Grande interview

Régis Debray: «L’Europe a été au centre du monde. Elle ne l’est plus»

Régis Debray n’est pas un écrivain en colère. L’intellectuel français se contente, dans «L’Europe fantôme» (Gallimard), de brosser de façon impitoyable le portrait d’un échec selon lui monumental: celui de l’idée «sublime» d’Union européenne. Sa conviction, nourrie par l’actuelle «protestation souverainiste» à l’approche des élections européennes du 26 mai? L’Europe actuelle est en train de «sortir de l’histoire»

Quatrième étage d’un vieil immeuble cossu, en plein cœur du Quartier latin à Paris. Deux portes côte à côte, à la sortie de l’ascenseur étroit et lent, d’où suinte une douce musique classique. A gauche, pas de nom pour signaler l’appartement de Régis Debray. A droite, en revanche, une étiquette collée sur la porte signale le pied-à-terre parisien de l’écrivain Denis Tillinac. Deux mondes et deux histoires sur le même palier: celui des illusions révolutionnaires pour Régis Debray, ancien compagnon de Che Guevara dans la jungle bolivienne des années 60; et celui du bon sens rural français pour le Corrézien chiraquien Tillinac. Avec un trait de pensée commun chez ces deux hommes de lettres: la désaffection pour l’Europe devenue trop marchande, machine financière à broyer les peuples et les civilisations.

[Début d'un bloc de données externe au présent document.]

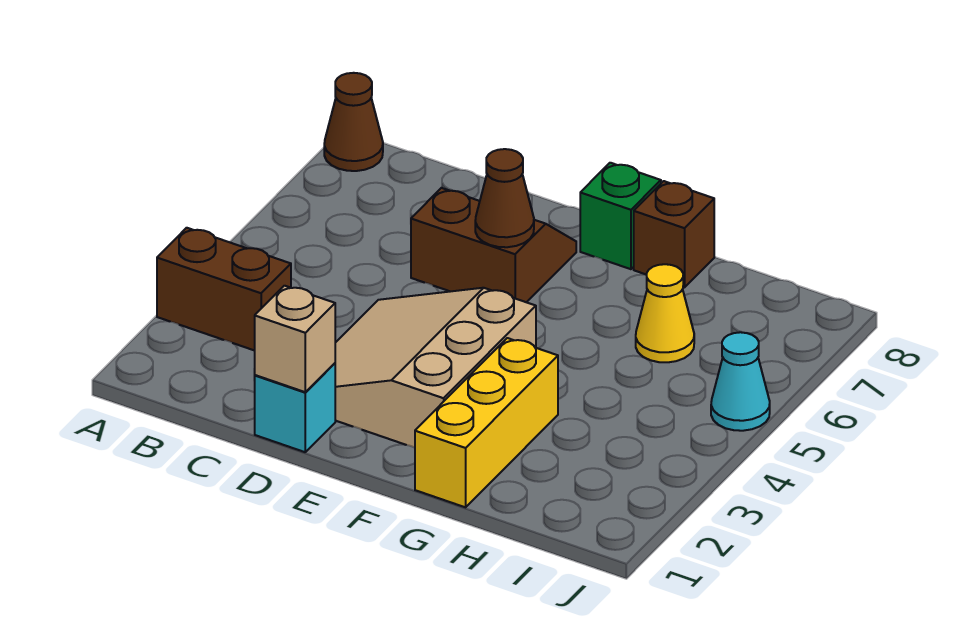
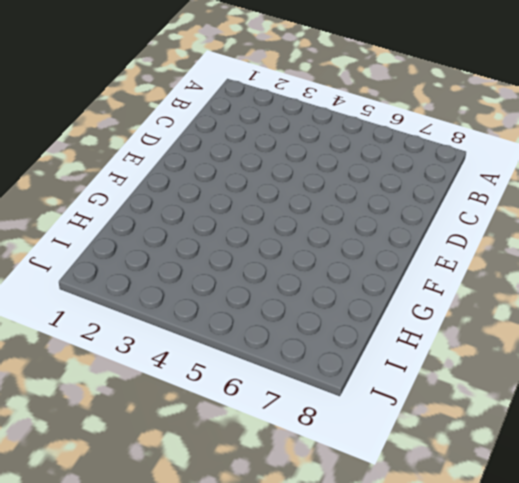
none -> brown brick A3:B3 level 1
none -> brown cone A8 level 1
none -> cyan brick D1 level 1

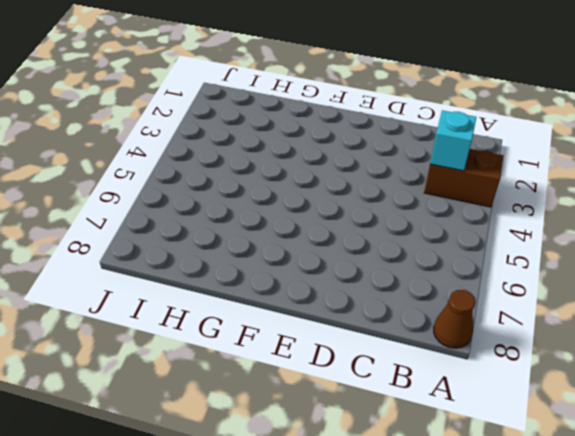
cyan brick B3 level 2 -> cyan brick D1 level 1
none -> tan slope D2:F4 level 1 top F
none -> brown slope D6:E7 level 1 top 6
none -> green brick F8 level 1

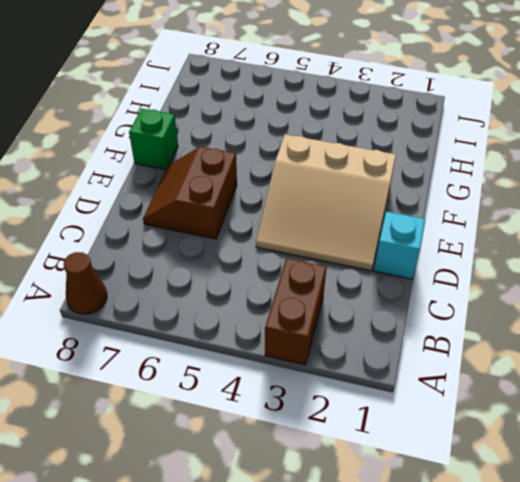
none -> yellow brick G1:G3 level 1
none -> brown brick G8 level 1
none -> yellow cone H6 level 1

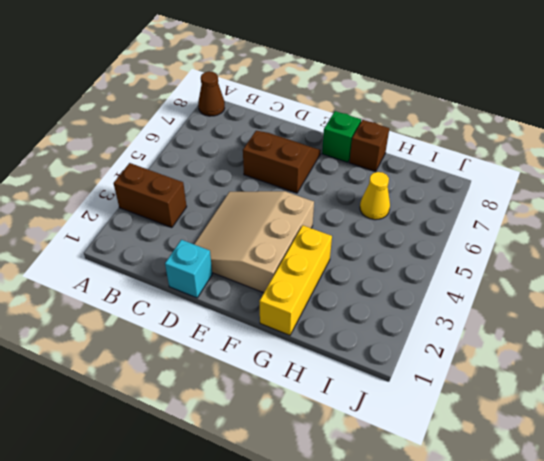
none -> cyan cone J5 level 1
none -> tan brick D1 level 2
none -> brown cone E6 level 2

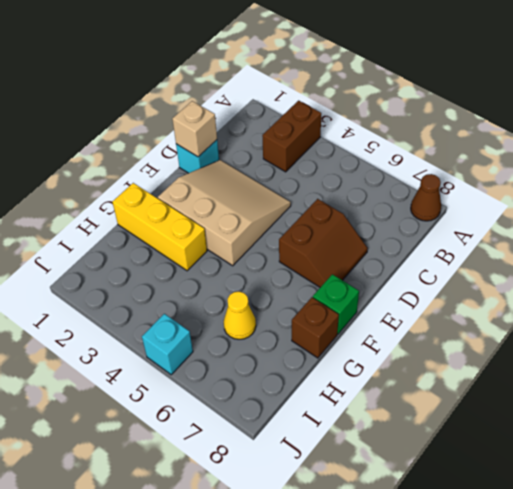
cyan brick J5 level 1 -> cyan cone J5 level 1
none -> brown cone E6 level 2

L’Union européenne a-t-elle tellement déraillé? Nous voulions entendre Régis Debray nous l’expliquer, après avoir lu son dernier essai, L’Europe fantôme, premier opus de la nouvelle collection Tracts chez Gallimard. Rendez-vous fut pris mercredi 5 mars. Dans le salon de l’appartement un tantinet austère, la bibliothèque murale remplie d’ouvrages philosophiques veille telle une vigie. Au sommet, gardien des livres, le buste de Lénine, doré, toise les visiteurs. L’antre d’un intellectuel européen pur jus, fier d’appartenir à l’ancien monde et convaincu que «l’archaïsme» culturel l’emportera toujours sur les illusions politiques et technologiques.